Otro estilo parlamentario es el que caracterizó la polémica entre Felipe González y José María Aznar en el debate sobre el estado de la nación. No hubo novedad en la intervención del presidente del Gobierno (quizá su tono más bajo y su menor capacidad dialéctica, pero es que la situación que debía defender no era precisamente la mejor), pero sí en la del líder de la oposición. Sus primeras palabras, desafiantes, secas, acusadoras, fueron vibrantes y dignas del mejor parlamentarismo histórico; bien leídas, bien trabadas, con pausas. Magistral, hay quien ha creído ver su inspiración en la figura de Rafael Arias Salgado, asesor de Aznar y una de las mejores cabezas de la derecha democrática española. Cuando empezó Aznar, algunos tuvieron la ensoñación o la pesadilla de que se iba a repetir el espectáculo Moltó: "Buenas tardes, señor González, míreme a la cara. ¿Me reconoce?, etcétera". Pero González no es Rubio. Aznar mantuvo un grado de crítica similar al del diputado socialista manchego, aunque su tono áspero, castellano, se situó dentro de la ortodoxia parlamentaria y logró sacar de sus casillas y crispar (probablemente era lo que pretendía) al presidente del Gobierno. El líder conservador, al arrancar tan alto, perdió fuelle en la exposición económica y permitió acercarse a González en la discusión cuerpo a cuerpo de la última parte del debate. Esta última sensación de acercamiento en las capacidades de cada uno es la que permitió a los socialistas salir contentos del debate.

No creo que a la austeridad de Aznar le gustase el bronco acompañamiento de gritos, ruidos y gestos de varios de sus compañeros de partido; pero ahí estaba, de nuevo, la grandeza de la televisión para enseñarlos; para diferenciar la elegancia de la tosquedad, la algarabía de la indignación, la vehemencia de Álvarez Cascos y los porrazos -tipo Jruschov en la ONU- de un diputado popular, al que hasta ahora creíamos tan sólo hierático editorialista anglosajón del periódico más a la derecha del mapa comunicativo estatal.

También vimos otro estilo parlamentario, más tradicional, que personalizaron Miquel Roca o el vasco Iñaki Anasagasti. Ambos demostraron, con su sentido común, que no todos los nacionalismos son anacrónicos o violentos, como a veces fácilmente se afirma. Al no ser el centro de la polémica, pudieron elevarse por encima de la confrontación y representar, en ocasiones, intereses generales antes que de partido o de nación, lo que les hizo simpáticos, rareza que no suelen conseguir en otras intervenciones particularistas.

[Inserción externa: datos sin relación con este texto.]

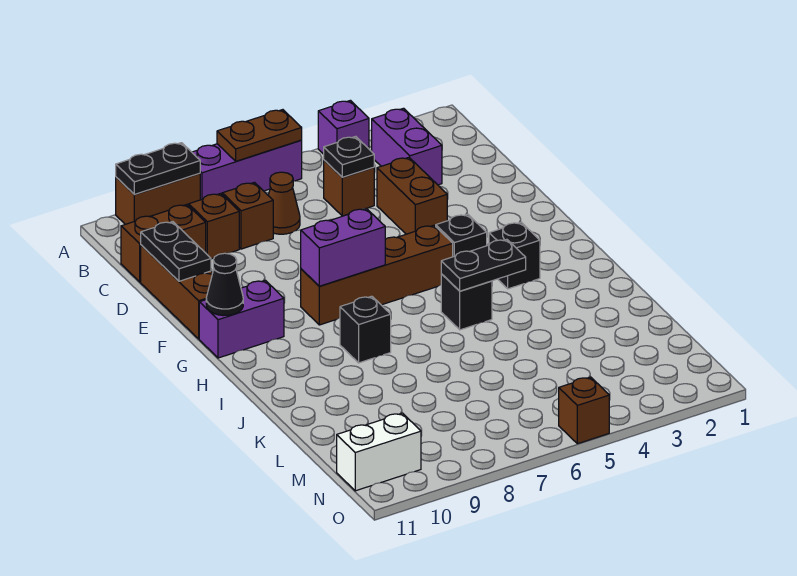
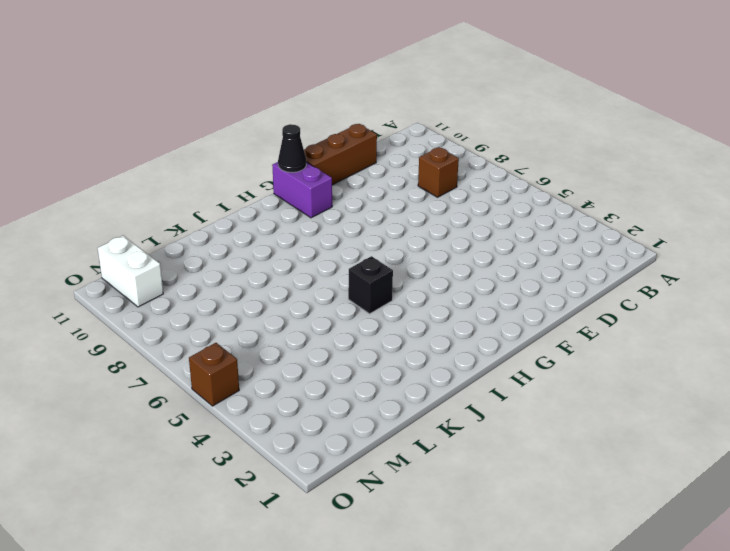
none -> purple brick A4 level 1
none -> purple brick A6:A8 level 1
none -> brown brick A9:A10 level 1

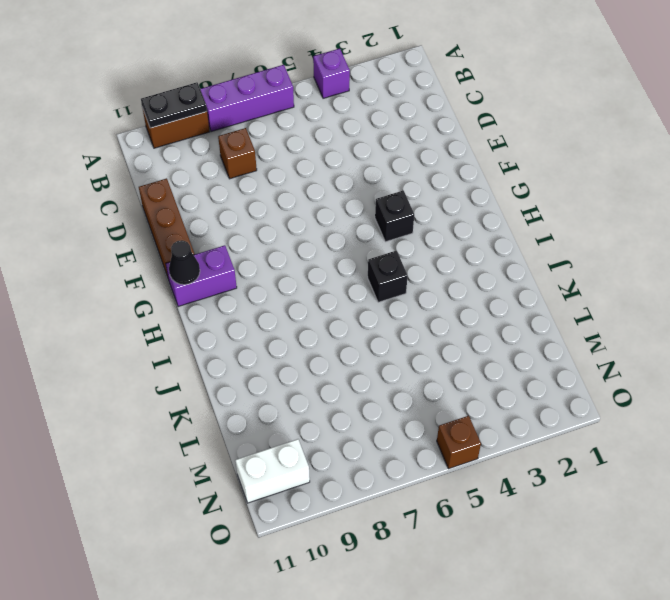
none -> purple brick B3:C3 level 1
none -> brown brick C5 level 1
none -> brown cone C7 level 1

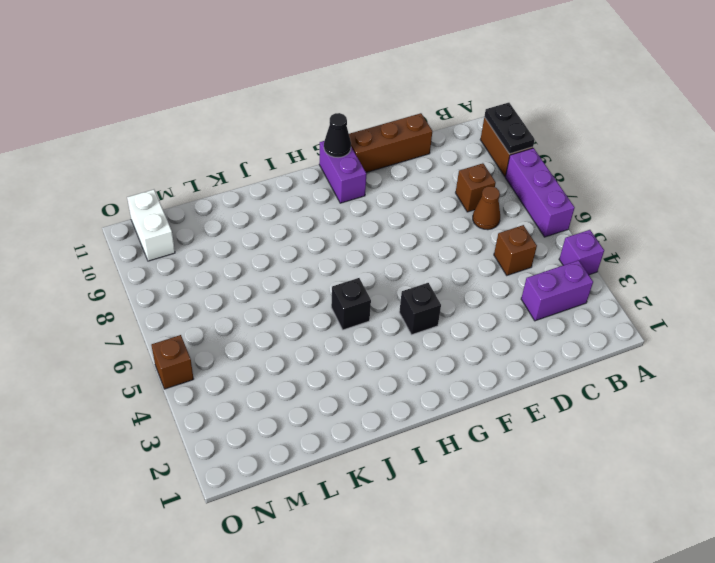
none -> brown brick C9 level 1
none -> brown brick C10:C11 level 1
none -> brown brick D4:E4 level 1

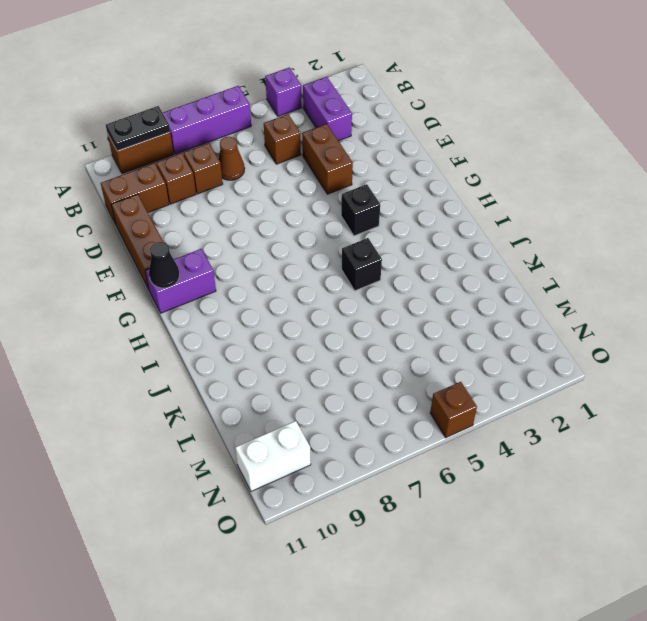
none -> brown brick G5:G8 level 1
none -> black brick H3 level 1
none -> black brick I8 level 1

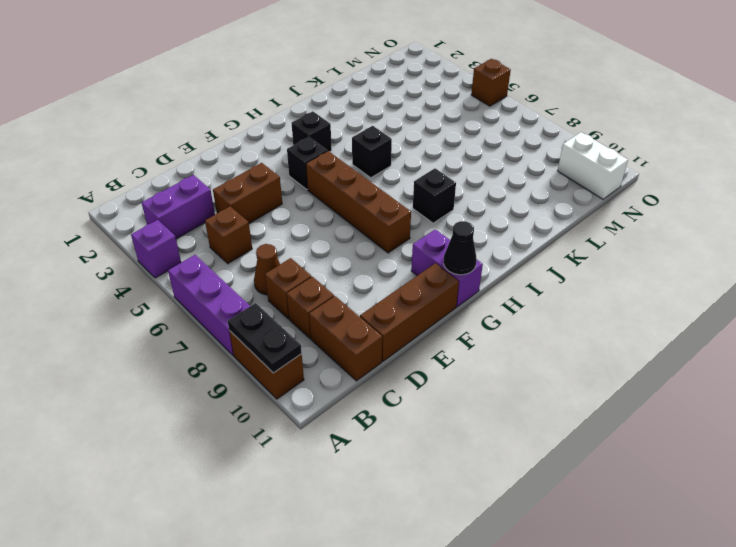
none -> brown plate A6:A7 level 2
none -> black plate C5 level 2
none -> black plate D11:E11 level 2

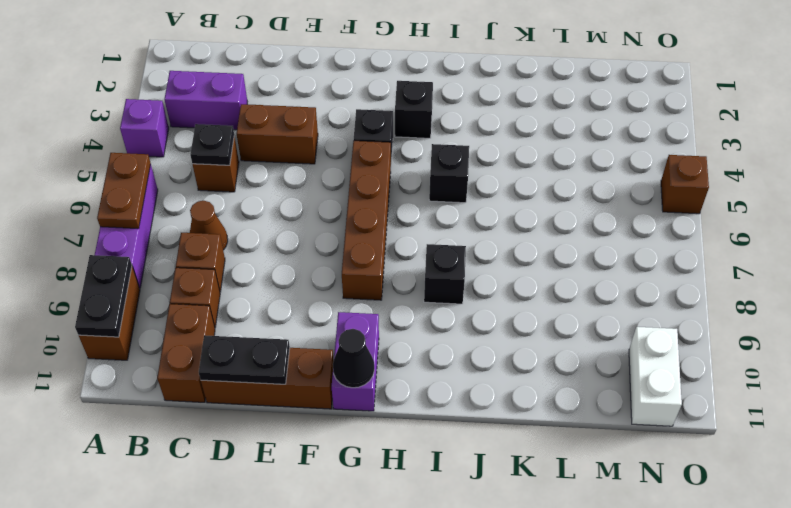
none -> purple brick G7:G8 level 2
none -> black plate I4:I5 level 2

Sin lanzar las campanas al vuelo, sin creer en la panacea de la nueva batería de medidas anticorrupción aprobadas, y en el bienentendido de que unas sesiones parlamentarias como las comentadas son siempre minoritarias, el Congreso de los Diputados ha elevado en la última semana su grado de interés y su función. Coincidiendo con el debate del estado de la nación apareció en los principales periódicos una página de publicidad de Foro, la asociación que encabeza el voluntarista Eduardo Punset, con una sola leyenda: "Los españoles no nos merecemos esto. Hay otra forma de hacer política". Si el anuncio se refería al estado de la corrupción, no puedo estar más de acuerdo. Pero si lo hacía al acontecimiento parlamentario, por una vez exageraba. Ojalá esta revitalización parlamentaria no sea excepcional.